Spezialseminar zur Missbrauchskrise in der Katholischen Kirche
26. bis 28. November 2021
„Besser spät als nie“, sagte Studienleiterin Isolde Fugunt in der Begrüßungsrunde des Spezialseminars. Im ifp hat nun erstmals ein Seminar die Aufarbeitung der Missbrauchskrise in der Katholischen Kirche behandelt. Seitdem die Missbrauchsfälle am Berliner Casinius-Kolleg 2010 bekannt wurden, schaut die Öffentlichkeit auf die Katholische Kirche und darauf, wie sie mit den Fällen umgeht.
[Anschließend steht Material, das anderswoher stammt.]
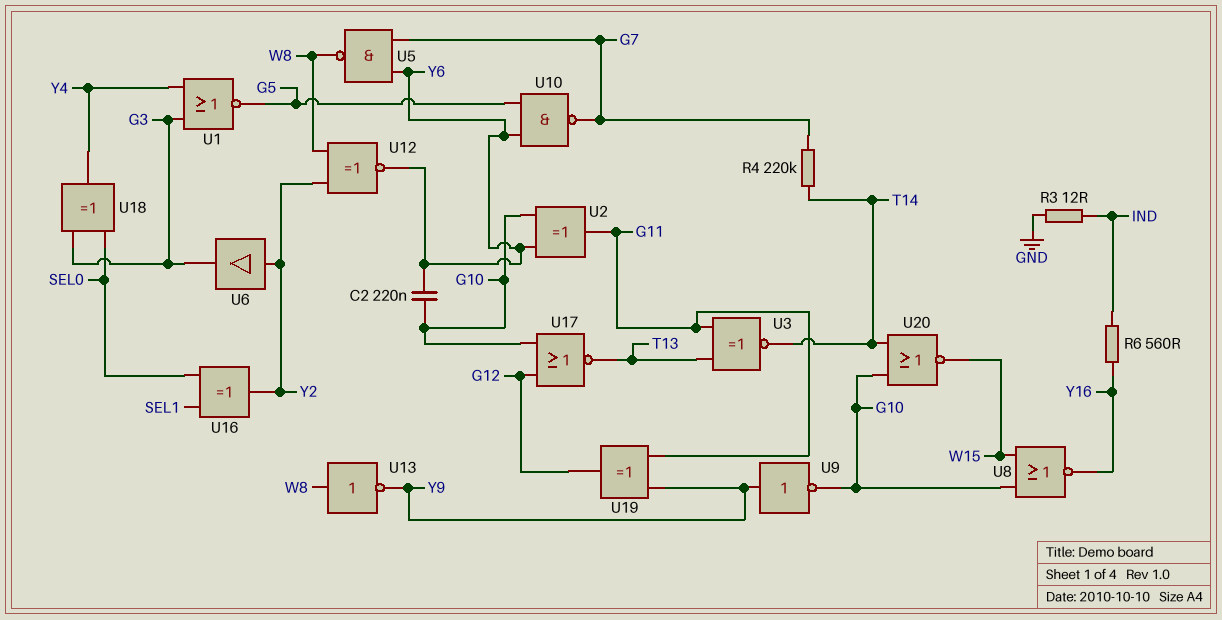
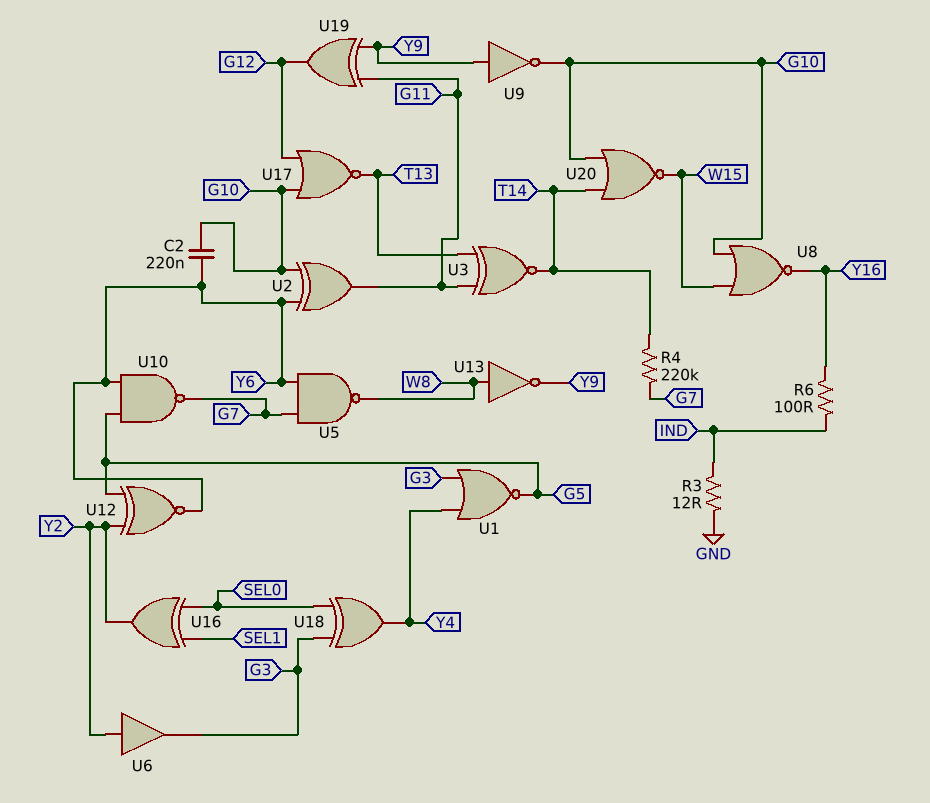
R6: 560 (IND, Y16) -> 100 (IND, Y16)
U12: XNOR (in W8, in Y2, out Y6) -> XNOR (in G5, in Y2, out Y6)

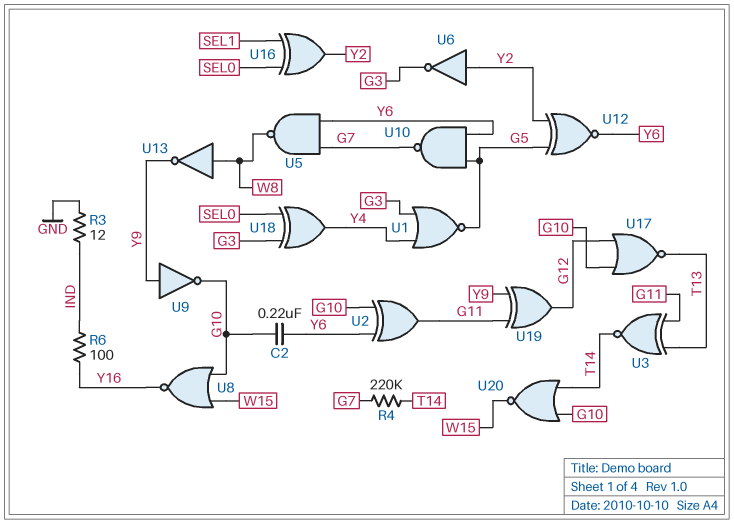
U6: buffer (in Y2, out G3) -> NOT (in Y2, out G3)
Wer die Aufarbeitung verfolgt, wird sehen, dass zahlreiche Studien Ausmaß und Ursachen von Missbrauch aufzeigen. Der Aufschrei ist groß, wenn Verantwortliche eine Studie zurückhalten - wie Anfang 2021 im Erzbistum Köln passiert. Auf der anderen Seite stehen die Betroffenen von Missbrauch, die sich in Initiativen organisieren, Schadensersatz und Aufklärung fordern, aber in vielen Fällen unzufrieden mit der katholischen Kirche sind und bleiben. Herausfordernd wird es für Journalistinnen und Journalisten, wenn sie mit der Logik des Kirchenrechts konfrontiert werden. Rechtlich wertete die katholische Kirche Missbrauch bisher lediglich als Verstoß gegen den Zölibat, also die Pflicht katholischer Priester, sexuell enthaltsam zu leben. Dies ändert sich erst jetzt, im Dezember 2021, durch eine Neufassung des kirchlichen Gesetzbuches, dem Codex Iuris Canonici (CIC). Selbst diese Reform des kirchlichen Strafrechts geht einigen Fachleuten nicht weit genug.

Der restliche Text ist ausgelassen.